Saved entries
- - -
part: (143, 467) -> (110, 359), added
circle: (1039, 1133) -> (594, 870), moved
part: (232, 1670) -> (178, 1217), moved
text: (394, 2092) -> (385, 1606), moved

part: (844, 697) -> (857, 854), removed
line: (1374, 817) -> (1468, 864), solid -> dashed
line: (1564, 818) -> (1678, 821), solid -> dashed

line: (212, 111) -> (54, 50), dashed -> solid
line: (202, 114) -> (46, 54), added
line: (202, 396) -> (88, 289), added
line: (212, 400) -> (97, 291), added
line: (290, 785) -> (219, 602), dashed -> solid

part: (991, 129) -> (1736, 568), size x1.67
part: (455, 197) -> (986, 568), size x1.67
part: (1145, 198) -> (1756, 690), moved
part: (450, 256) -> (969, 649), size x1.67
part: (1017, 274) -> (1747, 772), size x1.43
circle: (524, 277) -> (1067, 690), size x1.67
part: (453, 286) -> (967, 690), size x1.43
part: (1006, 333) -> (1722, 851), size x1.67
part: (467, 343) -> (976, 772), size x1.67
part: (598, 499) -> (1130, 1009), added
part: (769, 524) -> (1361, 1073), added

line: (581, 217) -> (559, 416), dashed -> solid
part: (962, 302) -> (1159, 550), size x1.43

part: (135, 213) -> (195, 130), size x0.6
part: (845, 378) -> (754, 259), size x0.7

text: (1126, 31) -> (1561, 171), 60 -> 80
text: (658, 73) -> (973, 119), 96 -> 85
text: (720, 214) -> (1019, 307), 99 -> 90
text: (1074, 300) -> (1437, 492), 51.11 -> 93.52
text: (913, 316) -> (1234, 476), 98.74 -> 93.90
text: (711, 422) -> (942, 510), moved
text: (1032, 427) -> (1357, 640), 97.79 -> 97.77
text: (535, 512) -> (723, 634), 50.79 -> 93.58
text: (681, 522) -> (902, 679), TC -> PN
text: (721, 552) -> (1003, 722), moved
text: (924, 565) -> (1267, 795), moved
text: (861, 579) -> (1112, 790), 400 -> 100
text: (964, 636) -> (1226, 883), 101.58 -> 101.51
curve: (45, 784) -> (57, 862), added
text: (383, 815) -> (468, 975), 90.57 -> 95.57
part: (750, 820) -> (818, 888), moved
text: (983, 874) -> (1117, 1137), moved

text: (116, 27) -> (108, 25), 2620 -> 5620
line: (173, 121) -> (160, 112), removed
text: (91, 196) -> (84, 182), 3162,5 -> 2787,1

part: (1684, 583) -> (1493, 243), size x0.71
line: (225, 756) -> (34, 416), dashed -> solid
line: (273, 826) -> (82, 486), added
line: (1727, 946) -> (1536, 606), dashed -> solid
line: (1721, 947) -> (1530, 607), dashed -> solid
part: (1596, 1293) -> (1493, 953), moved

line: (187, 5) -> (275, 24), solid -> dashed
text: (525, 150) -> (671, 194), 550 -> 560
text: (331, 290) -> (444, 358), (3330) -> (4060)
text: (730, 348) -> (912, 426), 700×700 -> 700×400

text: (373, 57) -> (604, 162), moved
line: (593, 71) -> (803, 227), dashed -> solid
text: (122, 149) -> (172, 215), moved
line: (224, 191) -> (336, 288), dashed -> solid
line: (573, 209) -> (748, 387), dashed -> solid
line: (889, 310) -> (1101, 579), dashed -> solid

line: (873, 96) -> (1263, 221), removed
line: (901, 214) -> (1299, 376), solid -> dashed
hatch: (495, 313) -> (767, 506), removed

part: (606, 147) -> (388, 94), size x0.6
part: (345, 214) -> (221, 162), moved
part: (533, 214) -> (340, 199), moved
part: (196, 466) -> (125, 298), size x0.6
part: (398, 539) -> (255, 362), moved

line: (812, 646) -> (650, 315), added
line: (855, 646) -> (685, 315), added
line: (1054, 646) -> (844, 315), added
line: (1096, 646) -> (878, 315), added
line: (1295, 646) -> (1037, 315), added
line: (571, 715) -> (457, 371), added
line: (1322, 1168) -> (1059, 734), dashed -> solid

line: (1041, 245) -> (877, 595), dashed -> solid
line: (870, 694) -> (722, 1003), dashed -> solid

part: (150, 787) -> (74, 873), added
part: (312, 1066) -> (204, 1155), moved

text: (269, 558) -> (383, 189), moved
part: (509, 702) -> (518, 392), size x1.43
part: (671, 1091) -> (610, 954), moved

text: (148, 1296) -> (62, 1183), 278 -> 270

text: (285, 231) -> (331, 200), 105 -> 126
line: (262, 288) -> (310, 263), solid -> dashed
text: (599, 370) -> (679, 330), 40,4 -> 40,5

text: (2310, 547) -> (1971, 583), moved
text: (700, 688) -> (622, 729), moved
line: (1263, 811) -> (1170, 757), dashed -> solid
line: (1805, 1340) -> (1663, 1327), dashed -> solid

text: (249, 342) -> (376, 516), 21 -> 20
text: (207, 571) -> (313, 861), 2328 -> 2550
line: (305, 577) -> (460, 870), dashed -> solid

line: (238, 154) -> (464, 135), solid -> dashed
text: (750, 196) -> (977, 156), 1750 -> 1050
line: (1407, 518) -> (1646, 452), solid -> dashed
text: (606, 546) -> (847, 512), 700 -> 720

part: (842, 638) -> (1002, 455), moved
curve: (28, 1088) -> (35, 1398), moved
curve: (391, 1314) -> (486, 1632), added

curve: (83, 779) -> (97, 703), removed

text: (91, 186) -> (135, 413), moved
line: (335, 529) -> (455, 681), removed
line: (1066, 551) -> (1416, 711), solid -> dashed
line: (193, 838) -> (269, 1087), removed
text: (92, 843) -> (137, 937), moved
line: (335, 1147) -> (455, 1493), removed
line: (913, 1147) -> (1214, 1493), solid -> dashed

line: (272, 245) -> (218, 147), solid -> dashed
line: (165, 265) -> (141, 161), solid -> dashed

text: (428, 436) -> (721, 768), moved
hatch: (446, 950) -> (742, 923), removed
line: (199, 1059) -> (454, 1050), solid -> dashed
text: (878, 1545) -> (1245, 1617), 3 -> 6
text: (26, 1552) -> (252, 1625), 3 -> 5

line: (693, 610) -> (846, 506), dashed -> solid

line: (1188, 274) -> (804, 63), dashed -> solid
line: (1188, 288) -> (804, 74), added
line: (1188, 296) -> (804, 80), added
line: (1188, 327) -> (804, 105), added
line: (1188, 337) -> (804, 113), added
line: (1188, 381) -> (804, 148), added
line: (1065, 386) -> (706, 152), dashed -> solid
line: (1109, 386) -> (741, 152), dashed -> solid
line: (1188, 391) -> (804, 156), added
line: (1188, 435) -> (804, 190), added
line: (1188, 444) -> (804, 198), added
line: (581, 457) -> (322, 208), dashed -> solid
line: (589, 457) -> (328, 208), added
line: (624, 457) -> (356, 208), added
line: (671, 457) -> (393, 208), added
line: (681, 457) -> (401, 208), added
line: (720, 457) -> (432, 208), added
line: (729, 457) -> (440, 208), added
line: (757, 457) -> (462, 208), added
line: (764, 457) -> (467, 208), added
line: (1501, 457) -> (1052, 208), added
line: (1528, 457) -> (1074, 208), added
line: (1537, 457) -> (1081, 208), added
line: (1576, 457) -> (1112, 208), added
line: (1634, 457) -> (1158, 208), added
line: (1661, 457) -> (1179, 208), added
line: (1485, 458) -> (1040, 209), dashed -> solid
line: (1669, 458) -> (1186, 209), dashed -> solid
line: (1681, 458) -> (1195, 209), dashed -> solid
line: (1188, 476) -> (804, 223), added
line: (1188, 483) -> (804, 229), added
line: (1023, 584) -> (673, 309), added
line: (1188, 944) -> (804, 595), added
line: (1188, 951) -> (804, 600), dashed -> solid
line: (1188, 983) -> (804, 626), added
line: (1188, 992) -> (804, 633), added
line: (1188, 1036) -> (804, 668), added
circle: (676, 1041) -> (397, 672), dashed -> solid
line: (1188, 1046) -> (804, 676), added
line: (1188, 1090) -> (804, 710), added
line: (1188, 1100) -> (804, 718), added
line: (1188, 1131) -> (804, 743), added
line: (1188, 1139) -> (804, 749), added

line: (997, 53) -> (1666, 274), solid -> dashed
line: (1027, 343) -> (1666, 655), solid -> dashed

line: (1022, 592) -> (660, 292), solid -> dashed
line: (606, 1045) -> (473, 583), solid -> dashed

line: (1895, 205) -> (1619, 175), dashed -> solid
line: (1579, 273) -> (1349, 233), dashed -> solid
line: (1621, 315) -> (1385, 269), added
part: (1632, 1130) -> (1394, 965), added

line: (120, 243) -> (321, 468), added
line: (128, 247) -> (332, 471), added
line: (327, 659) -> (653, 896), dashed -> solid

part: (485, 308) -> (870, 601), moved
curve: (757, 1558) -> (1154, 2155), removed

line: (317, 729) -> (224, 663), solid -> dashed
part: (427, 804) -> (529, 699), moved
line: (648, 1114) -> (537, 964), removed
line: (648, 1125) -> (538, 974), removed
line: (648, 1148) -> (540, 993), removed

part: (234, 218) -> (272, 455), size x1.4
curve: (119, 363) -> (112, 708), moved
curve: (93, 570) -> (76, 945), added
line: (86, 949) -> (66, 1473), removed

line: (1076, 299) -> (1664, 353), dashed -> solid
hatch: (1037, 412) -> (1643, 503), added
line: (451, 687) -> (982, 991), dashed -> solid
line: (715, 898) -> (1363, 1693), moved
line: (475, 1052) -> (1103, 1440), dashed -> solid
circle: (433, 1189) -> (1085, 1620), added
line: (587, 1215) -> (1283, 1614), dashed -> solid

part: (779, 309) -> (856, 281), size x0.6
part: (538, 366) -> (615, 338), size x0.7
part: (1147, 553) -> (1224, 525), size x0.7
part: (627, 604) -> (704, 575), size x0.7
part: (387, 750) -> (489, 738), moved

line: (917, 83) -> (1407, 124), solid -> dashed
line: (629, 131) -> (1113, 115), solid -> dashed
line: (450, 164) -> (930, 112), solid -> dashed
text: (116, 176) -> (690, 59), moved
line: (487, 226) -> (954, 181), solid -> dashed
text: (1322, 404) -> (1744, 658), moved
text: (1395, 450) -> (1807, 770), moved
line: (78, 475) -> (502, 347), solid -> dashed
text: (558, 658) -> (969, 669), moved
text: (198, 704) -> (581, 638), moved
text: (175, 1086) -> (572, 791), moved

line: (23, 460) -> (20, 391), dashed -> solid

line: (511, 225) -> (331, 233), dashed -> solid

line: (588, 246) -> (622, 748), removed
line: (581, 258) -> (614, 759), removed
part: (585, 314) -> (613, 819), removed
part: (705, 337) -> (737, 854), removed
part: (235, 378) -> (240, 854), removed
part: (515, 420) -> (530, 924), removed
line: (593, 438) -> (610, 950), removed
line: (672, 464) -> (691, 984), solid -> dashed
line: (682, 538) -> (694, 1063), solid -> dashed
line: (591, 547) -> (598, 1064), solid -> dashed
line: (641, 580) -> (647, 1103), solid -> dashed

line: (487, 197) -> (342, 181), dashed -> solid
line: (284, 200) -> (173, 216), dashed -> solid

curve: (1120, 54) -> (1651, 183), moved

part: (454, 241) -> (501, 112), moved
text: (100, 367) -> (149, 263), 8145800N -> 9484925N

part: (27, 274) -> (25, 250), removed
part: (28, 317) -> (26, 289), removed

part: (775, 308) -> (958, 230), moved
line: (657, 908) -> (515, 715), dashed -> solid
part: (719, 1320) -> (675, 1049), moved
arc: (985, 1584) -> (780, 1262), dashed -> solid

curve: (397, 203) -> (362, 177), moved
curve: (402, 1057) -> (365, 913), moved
- - -
● **Your objective**
Look above and return each line of the records exactly, from the very first through the line with "text: (116, 27) -> (108, 25), 2620 -> 5620", both included.

● **Result**
part: (143, 467) -> (110, 359), added
circle: (1039, 1133) -> (594, 870), moved
part: (232, 1670) -> (178, 1217), moved
text: (394, 2092) -> (385, 1606), moved

part: (844, 697) -> (857, 854), removed
line: (1374, 817) -> (1468, 864), solid -> dashed
line: (1564, 818) -> (1678, 821), solid -> dashed

line: (212, 111) -> (54, 50), dashed -> solid
line: (202, 114) -> (46, 54), added
line: (202, 396) -> (88, 289), added
line: (212, 400) -> (97, 291), added
line: (290, 785) -> (219, 602), dashed -> solid

part: (991, 129) -> (1736, 568), size x1.67
part: (455, 197) -> (986, 568), size x1.67
part: (1145, 198) -> (1756, 690), moved
part: (450, 256) -> (969, 649), size x1.67
part: (1017, 274) -> (1747, 772), size x1.43
circle: (524, 277) -> (1067, 690), size x1.67
part: (453, 286) -> (967, 690), size x1.43
part: (1006, 333) -> (1722, 851), size x1.67
part: (467, 343) -> (976, 772), size x1.67
part: (598, 499) -> (1130, 1009), added
part: (769, 524) -> (1361, 1073), added

line: (581, 217) -> (559, 416), dashed -> solid
part: (962, 302) -> (1159, 550), size x1.43

part: (135, 213) -> (195, 130), size x0.6
part: (845, 378) -> (754, 259), size x0.7

text: (1126, 31) -> (1561, 171), 60 -> 80
text: (658, 73) -> (973, 119), 96 -> 85
text: (720, 214) -> (1019, 307), 99 -> 90
text: (1074, 300) -> (1437, 492), 51.11 -> 93.52
text: (913, 316) -> (1234, 476), 98.74 -> 93.90
text: (711, 422) -> (942, 510), moved
text: (1032, 427) -> (1357, 640), 97.79 -> 97.77
text: (535, 512) -> (723, 634), 50.79 -> 93.58
text: (681, 522) -> (902, 679), TC -> PN
text: (721, 552) -> (1003, 722), moved
text: (924, 565) -> (1267, 795), moved
text: (861, 579) -> (1112, 790), 400 -> 100
text: (964, 636) -> (1226, 883), 101.58 -> 101.51
curve: (45, 784) -> (57, 862), added
text: (383, 815) -> (468, 975), 90.57 -> 95.57
part: (750, 820) -> (818, 888), moved
text: (983, 874) -> (1117, 1137), moved

text: (116, 27) -> (108, 25), 2620 -> 5620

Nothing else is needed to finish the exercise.